Students must apply online, including a signed application form and submit 3 hard copies of their research work to:
The Faculty of Business and Economics
Level 3, 45 Barry Street
The University of Melbourne
Parkville, VIC, 3010
Please note: Copies will not be returned
To be considered for the AIRC Centennial Prize, the research work (thesis or essay) must be in the area of Industrial Relations or Labour History. These areas are interpreted broadly to include essays or a thesis in any of the following areas:
- Industrial relations, employment relations, workplace relations.
- Human resource management, personnel administration, careers, and organizational behaviour.
- Labour economics and labour market analysis.
- Labour law, labour market regulation, including aspects of public policy related to work, social protection and labour market policies, and labour market institutions.
- Labour history, and the history of work, employment practices, labour markets and labour market institutions.

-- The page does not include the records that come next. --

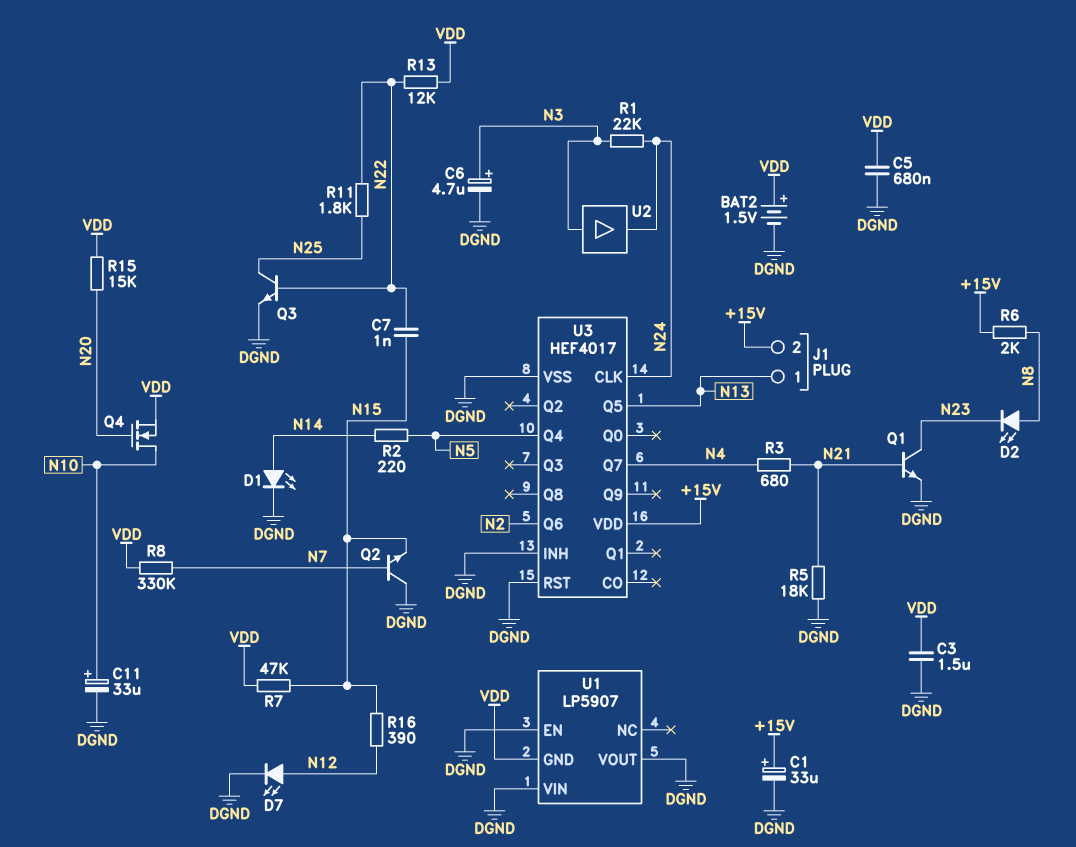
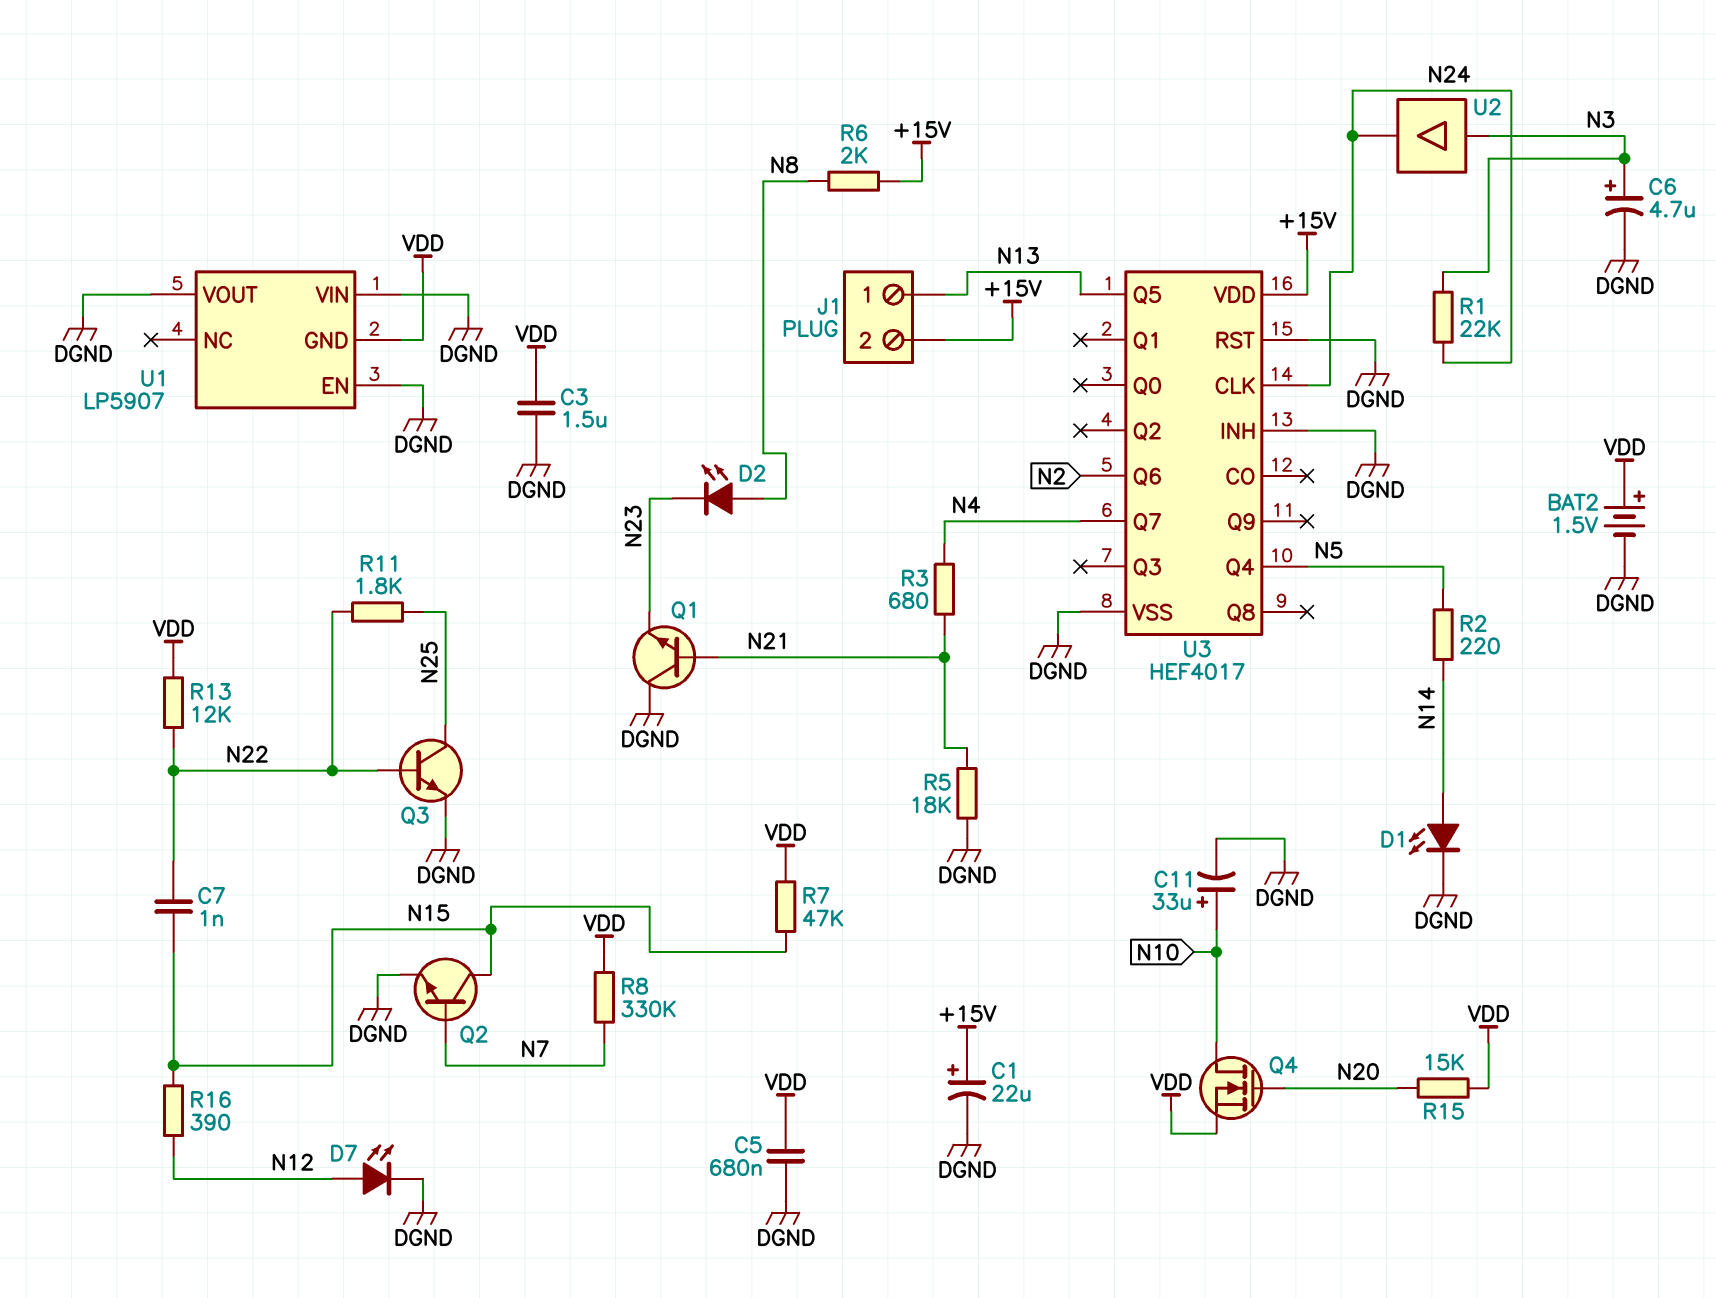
C1: 33uF (plus +15V, minus DGND) -> 22uF (plus +15V, minus DGND)
Q1: NPN (B N21, C N23, E DGND) -> NPN (B N21, C DGND, E N23)
Q2: NPN (B N7, C DGND, E N15) -> NPN (B N7, C N15, E DGND)

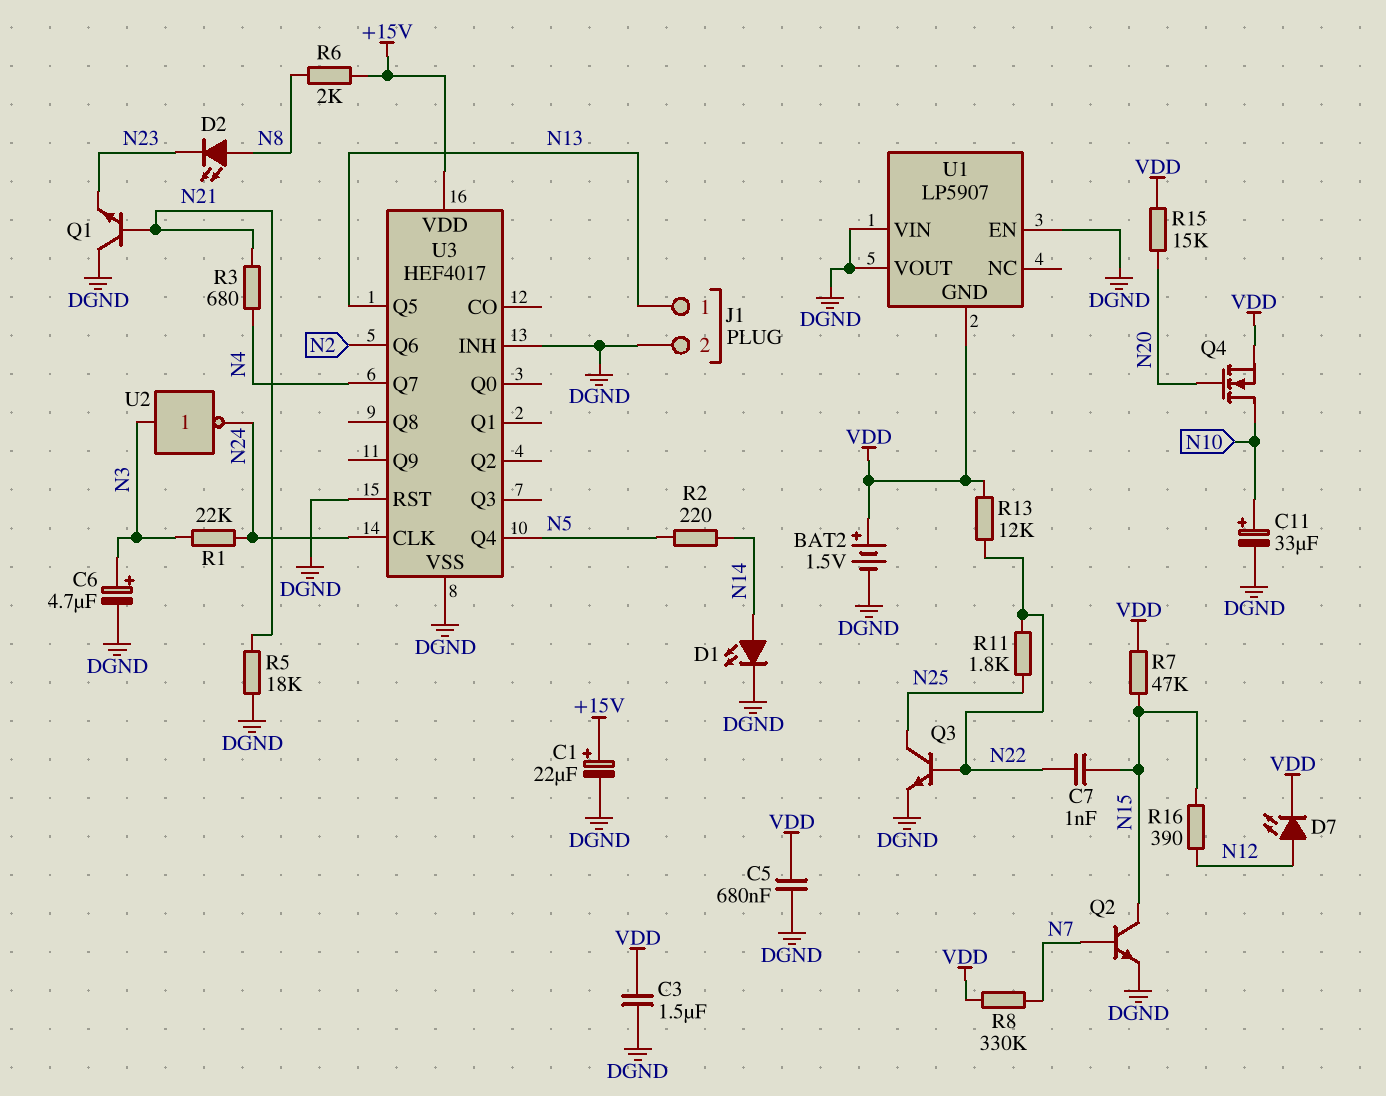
D7: LED (A N12, K DGND) -> LED (A N12, K VDD)
J1 pin 2: +15V -> DGND
U2: buffer (in N3, out N24) -> NOT (in N3, out N24)

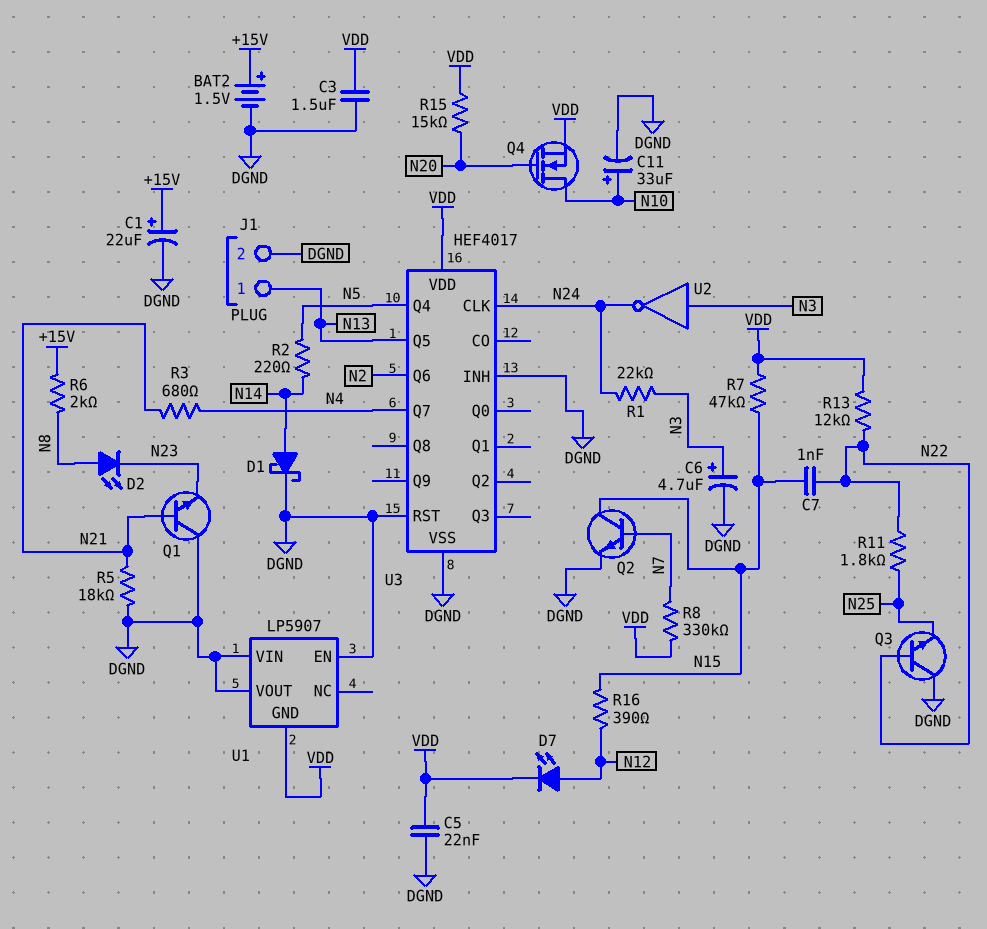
BAT2: 1.5V (plus VDD, minus DGND) -> 1.5V (plus +15V, minus DGND)
C5: 680nF (DGND, VDD) -> 22nF (DGND, VDD)
D1: LED (A N14, K DGND) -> schottky (A N14, K DGND)
Q3: NPN (B N22, C N25, E DGND) -> NPN (B N22, C DGND, E N25)
U3 pin VDD: +15V -> VDD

There is no set word length for submissions – and submissions are encouraged from both undergraduate and postgraduate students.
The selection of the best research work submitted in the year will be based on the quality of the essay or thesis and its relevance to contemporary policy concerns and debates.
The prize will be awarded by the Faculty of Arts and the Faculty of Business and Economics, upon recommendation of the Deans (or nominees), after consultation with a representative from the President of the Fair Work Commission.
Outcome of application
Applicants will be notified via email.
No deferral is allowed.
If you have any further questions about this scholarship please contact us.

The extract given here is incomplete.